🤖 AI Summary
This paper addresses the characterization of graph languages that are simultaneously logically definable and syntactically generable—specifically, those definable in counting monadic second-order logic (CMSO) and generated by hyperedge replacement (HR) grammars. Methodologically, it bridges Courcelle and Engelfriet’s logical characterization of graph languages with Bojańczyk and Pilipczuk’s MSO-definability theory for tree decompositions, yielding a novel recognition-theoretic characterization for finitely generated subalgebras of the HR algebra.

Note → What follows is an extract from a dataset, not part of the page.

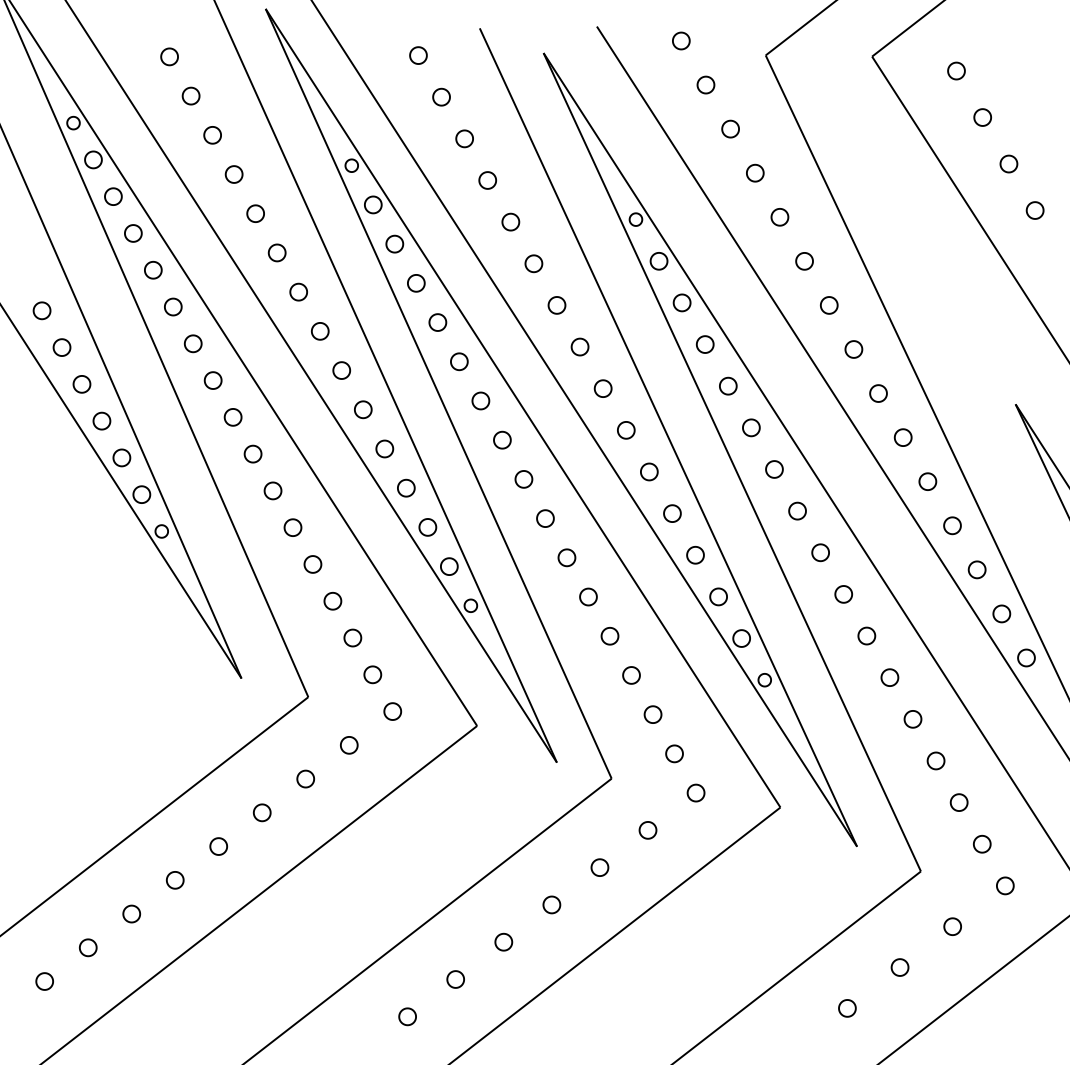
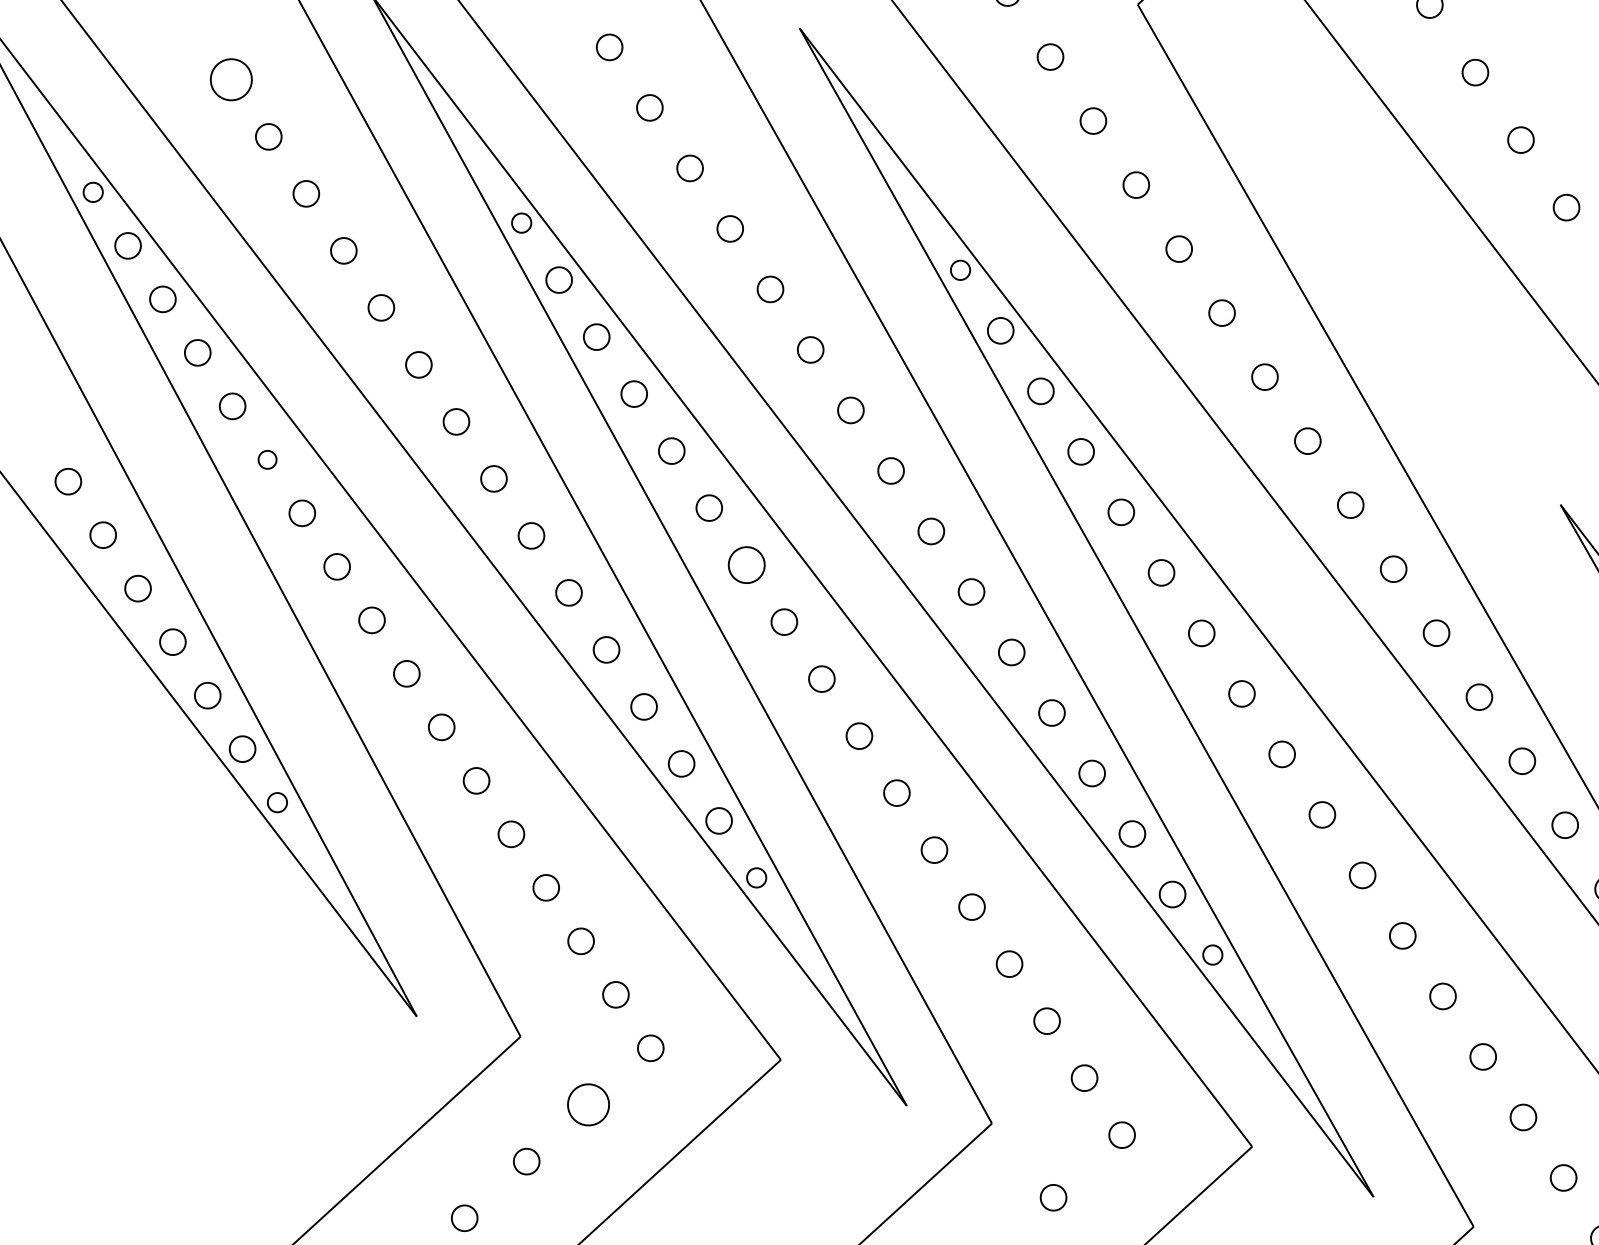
part: (169, 56) -> (231, 79), size x1.6
part: (173, 306) -> (267, 459), size x0.7
part: (480, 400) -> (746, 564), size x1.4
part: (349, 745) -> (589, 1105), size x1.6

The main contribution is the establishment of strict equivalence among four classes: CMSO-definable graph languages, HR-grammar-generated graph languages, recognizable graph languages of bounded treewidth, and images of MSO-transductions from trees to graphs. This unified framework provides a complete tripartite characterization—logical, grammatical, and algebraic—of context-free graph structures, thereby enhancing decidability and model-checking capabilities for such graph languages.
📝 Abstract
We give a characterization of the sets of graphs that are both definable in Counting Monadic Second Order Logic (CMSO) and context-free, i.e., least solutions of Hyperedge-Replacement (HR) grammars introduced by Courcelle and Engelfriet. We prove the equivalence of these sets with: (a) recognizable sets (in the algebra of graphs with HR-operations) of bounded tree-width; we refine this condition further and show equivalence with recognizability in a finitely generated subalgebra of the HR-algebra of graphs; (b) parsable sets, for which there is an MSO-definable transduction from graphs to a set of derivation trees labelled by HR operations, such that the set of graphs is the image of the set of derivation trees under the canonical evaluation of the HR operations; (c) images of recognizable unranked sets of trees under an MSO-definable transduction, whose inverse is also MSO-definable. We rely on a novel connection between two seminal results, a logical characterization of context-free graph languages in terms of tree to graph MSO-definable transductions, by Courcelle and Engelfriet and a proof that an optimal-width tree decomposition of a graph can be built by an MSO-definable transduction, by Bojanczyk and Pilipczuk.